Native Linux ports - One perspective
- published
- reading time
- 4 minutes
I spent 5 years working on AAA native Linux ports. That’s not a long stint by some standards, but nothing to shake a stick at either, so it’s not unexpected that I’ve had a bunch of people come to me wanting a hot take on Valve’s position on the future of that effort now that the Steam Deck is on the horizon.
I don’t want to ignore the nuance, and now that I’m out of the business I’m not sure how much value my opinion holds on it anyway, so instead of offering up a juicy hot take I instead want to explain a part of where my head was at 3 years ago when I left porting behind. It’s a perspective I’ve shared a little of before, but it feels more and more relevant especially today.
Working on native AAA Linux ports was… hell. It burned me out to the point my mental health took a pretty big dive. It’s fair to say this was in part due to unrelated issues with company management, but the work itself was also hard, often very tiresome, and most of all it was horrifically inefficient. Each game took a gargantuan amount of effort - they often needed a year or more of concentrated development, and that’s with a huge codebase making the process easier. Every game challenged us in new ways we didn’t expect and that new knowledge would only benefit a handful of future games.
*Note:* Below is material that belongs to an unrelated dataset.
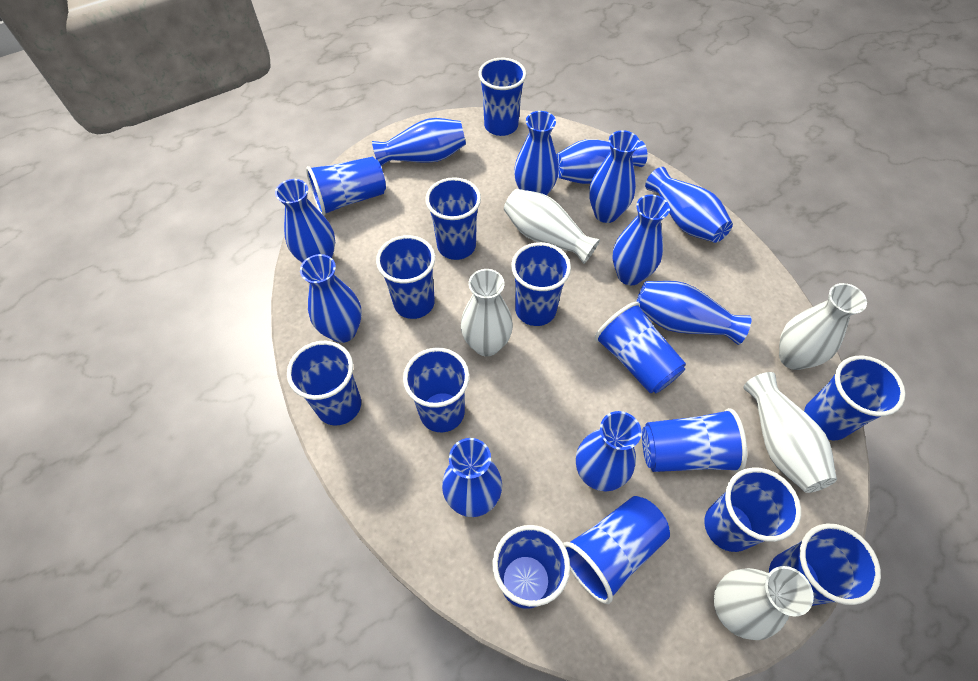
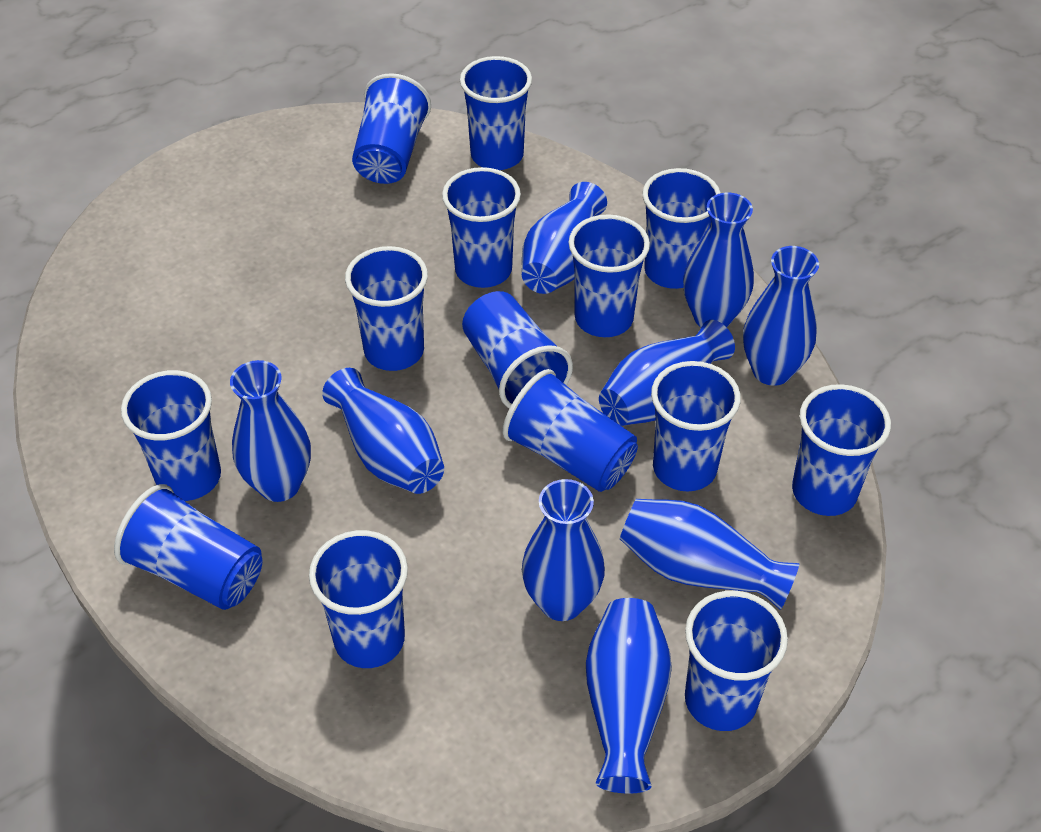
blue vase: 11 -> 9
white vase: 5 -> 0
We had Linux platform experts, incredible graphics engineers, as well as a team of excellent QA who were developing a real expertise in testing on Linux - all things that are distinctly hard to come by in this industry. Each game needed a ton of time, effort, and expertise and while we did provide that, we barely ported a handful of games each year. It was never a sustainable number and it likely never made any money. Yes, we were the darlings of the Linux gaming community, but to what end?
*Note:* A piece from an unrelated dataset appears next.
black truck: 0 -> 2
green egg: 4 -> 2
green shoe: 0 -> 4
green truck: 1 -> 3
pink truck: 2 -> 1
To be taken seriously, the platform needed games I knew we’d never touch. So sure, let’s just have more porting studios and talent, right? Capitalism optimises profitability fairly well for stuff like this, and it settled on 2 big studios and about 5 freelancers. Not enough. Not enough by a couple orders of magnitude.
That was the problem that was always in the back of my mind. Was delivering only a trickle of native ports, with infrequent compatibility, often years late, doing damage to the ecosystem? Was there a better way to do this? With that question came an clear answer - there is another solution. I’d sit there and imagine, instead, if all that effort had been contributed to a tool anyone could use, rather than being bottlenecked with bespoke ports.
The trouble is that even if we shared our closer source tools, a port would still require source access to the game, and love it or hate it games are only ever closed source, access to which meant running into the fangs of capitalism, which had already judged us unworthy. Native porting requires source access, and source access is truly expensive.
There’s many other great routes to a similar goal of more native ports - SDL, Vulkan, Unity, all offloading a majority of the porting “work” to a select few experts, but these still require bespoke QA knowledge, they still require infrastructure and focus and time and money. And, they still require bespoke effort and individual access to the source.
So being honest with myself at the time, a better solution needed to be something that requires minimal manual intervention, minimal capital to bootstrap and extensively solved shared problems. It needed to work on the end product, not source, and above all it needed to be free. The only thing I could see that ticked these boxes was Wine, but it just wasn’t good enough at the time. It worked for old games, but it fell apart when fed modern titles. It needed some backing, and something better than OpenGL to handle the rendering.
That was, amazingly and scarily, only two key issues that needed solving - Wine needed more investment to improve some key aspects like anti-cheat, and it needed a route to a much more powerful rendering engine. For the latter, by happenstance or entirely on schedule, we’d just demonstrated the sheer freeing power of Vulkan compared to OpenGL for translation layers. I expected an open source equivalent to show up at any moment and I was not left waiting. For the former, well, go research where Valve has been spending money, hell do the same for the latter too.
The writing was on the wall, and I left Feral and porting behind soon after. It’s been a little over three years and I don’t believe much has changed. If that counts as a hot take then so be it.